Даже тогда, когда по отношению к общине не проявляется никакой действительной жестокости, часто существует сильное общественное противодействие экспериментам c группами людей. Например, в Мексике имеются племена, которые исполняют ритуальные танцы, когда происходит затмение Солнца. Члены этих племен убеждены, что таким путем они могут задобрить бога, который вызывает эти затмения. Наконец свет солнца появляется снова. Предположим, что группа антропологов попытается убедить этих людей, что их ритуальные танцы не имеют никакого отношения к появлению солнца. В этих целях они предложат племени в качестве эксперимента не исполнять танцев во время очередного солнечного затмения и посмотреть, что из этого -выйдет. Члены племени возмутятся этим. Для них это будет означать подвергнуть себя риску остаться навсегда в темноте. Они так сильно верят в свою версию, что не захотят подвергаться испытанию. Таким образом, вы видите, что существуют препятствия для экспериментов в общественных науках даже тогда, когда ученые убеждены, что никакой социальной тревоги эти эксперименты не вызовут, если будут осуществлены. В общественных науках ученые ограничиваются в общем тем, что они могут узнать из истории и из экспериментов c индивидами и малыми группами.

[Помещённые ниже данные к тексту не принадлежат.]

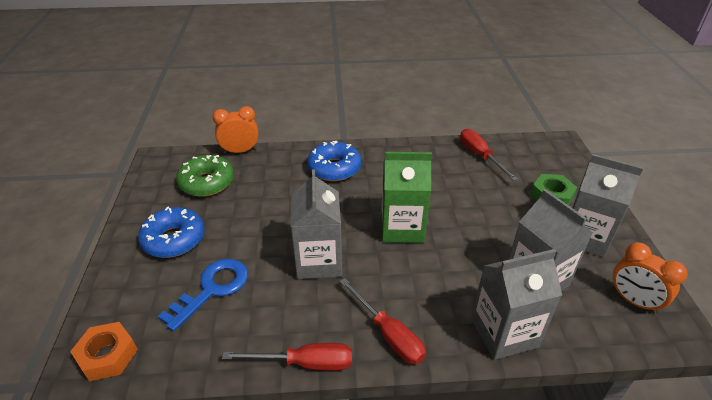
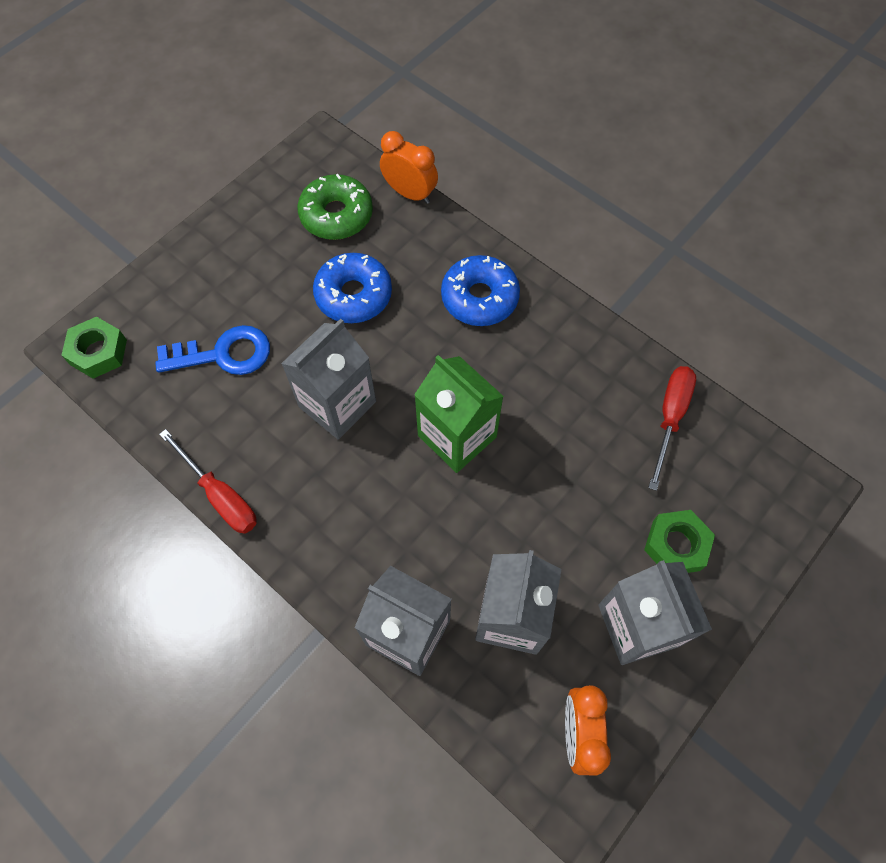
camera: 45 degrees right, 25 degrees up
(107, 355) = (98, 352): orange nut -> green nut
(174, 239) = (244, 268): blue donut -> blue donut (353, 295)
(388, 334) = (311, 534): red screwdriver -> none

Экспериментальный метод особенно плодотворен в тех областях, где существуют количественные понятия, которые могут быть точно измерены. Как ученый планирует эксперимент? Трудно описать общую природу эксперимента, поскольку существует так много его разновидностей, что можно указать только немногие их общие черты.

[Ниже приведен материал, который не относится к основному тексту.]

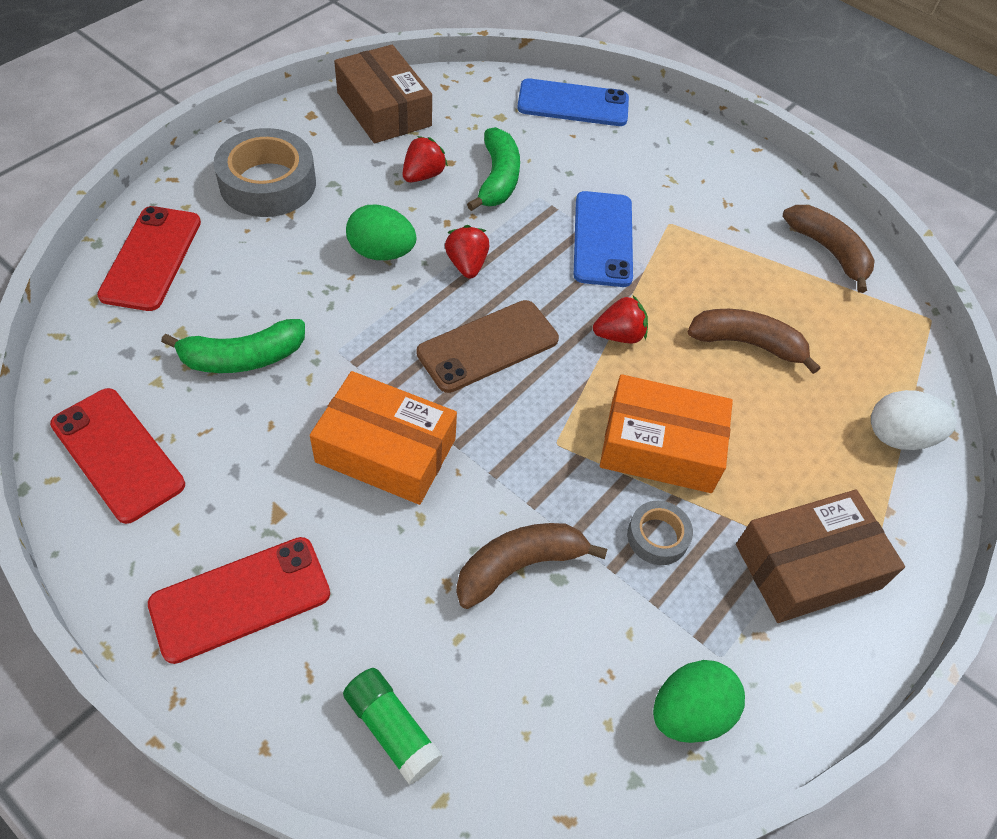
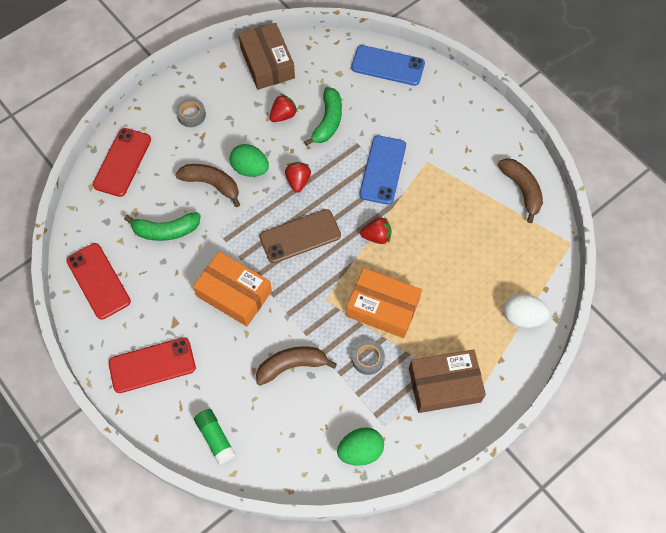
camera: 15 degrees right, 10 degrees up
(268, 183) = (191, 115): grey tape -> grey tape, size x0.51
(747, 343) = (451, 249): brown banana -> brown banana (212, 184)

Прежде всего мы пытаемся определить существенные факторы, относящиеся к явлению, которое хотим исследовать. Некоторые факторы - но не слишком многие - должны быть оставлены в стороне как несущественные. Например, в экспериментах в области механики, где встречаются колеса, рычаги и тому подобные, мы можем не рассматривать трение. Мы знаем, что трение существует, но полагаем, что его влияние слишком мало, чтобы оправдать усложненный эксперимент, который бы учитывал его. Подобным же образом в экспериментах c медленно движущимися телами мы можем игнорировать сопротивление воздуха. Если мы имеем дело c очень высокими скоростями, такими, как сверхзвуковая скорость снаряда, то мы не можем больше игнорировать сопротивление воздуха. Короче, ученый не принимает во внимание только те факторы, влияние которых на его эксперимент, как он полагает, будет незначительным. Иногда, чтобы избежать слишком сложного эксперимента, он даже может игнорировать факторы, которые, как он полагает, могут иметь важный эффект...

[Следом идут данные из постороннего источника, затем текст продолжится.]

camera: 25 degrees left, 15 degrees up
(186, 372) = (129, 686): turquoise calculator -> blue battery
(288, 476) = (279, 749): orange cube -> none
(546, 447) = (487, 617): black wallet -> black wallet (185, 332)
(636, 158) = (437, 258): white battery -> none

В качестве простого примера рассмотрим следующий эксперимент c газом. Мы делаем грубое наблюдение, что температура, объем и давление газа часто изменяются одновременно. Мы хотим знать точно, как эти три величины соотносятся друг c другом. Четвертым существенным фактором будет состав газа, который мы используем. Мы можем произвести эксперимент c другим газом позднее и сначала решаем держать этот фактор постоянным, используя только чистый водород...

Прежде чем приступить к эксперименту, имеющему целью определить, как связаны три фактора - температура, объем и давление, - нам необходимо осуществить некоторые предварительные эксперименты, чтобы быть уверенными, что не существует никаких других существенных факторов. Мы можем подозревать, что некоторые факторы будут существенными, а некоторые - нет. Например, является ли существенной форма сосуда, содержащего газ? Мы знаем, что в некоторых экспериментах (например, при распределении электрического заряда и его поверхностного потенциала) форма предмета имеет важное значение. Здесь же нетрудно определить, что форма сосуда несущественна, важен только его объем.

Мы можем использовать наше знание природы, чтобы исключить многие другие факторы. Астролог может войти в лабораторию и спросить: "Вы проверили, как сегодня расположены планеты? Их положение может иметь некоторое влияние на ваш эксперимент". Мы рассматриваем это как несущественный фактор, ибо полагаем, что планеты находятся слишком далеко, чтобы оказать такое влияние.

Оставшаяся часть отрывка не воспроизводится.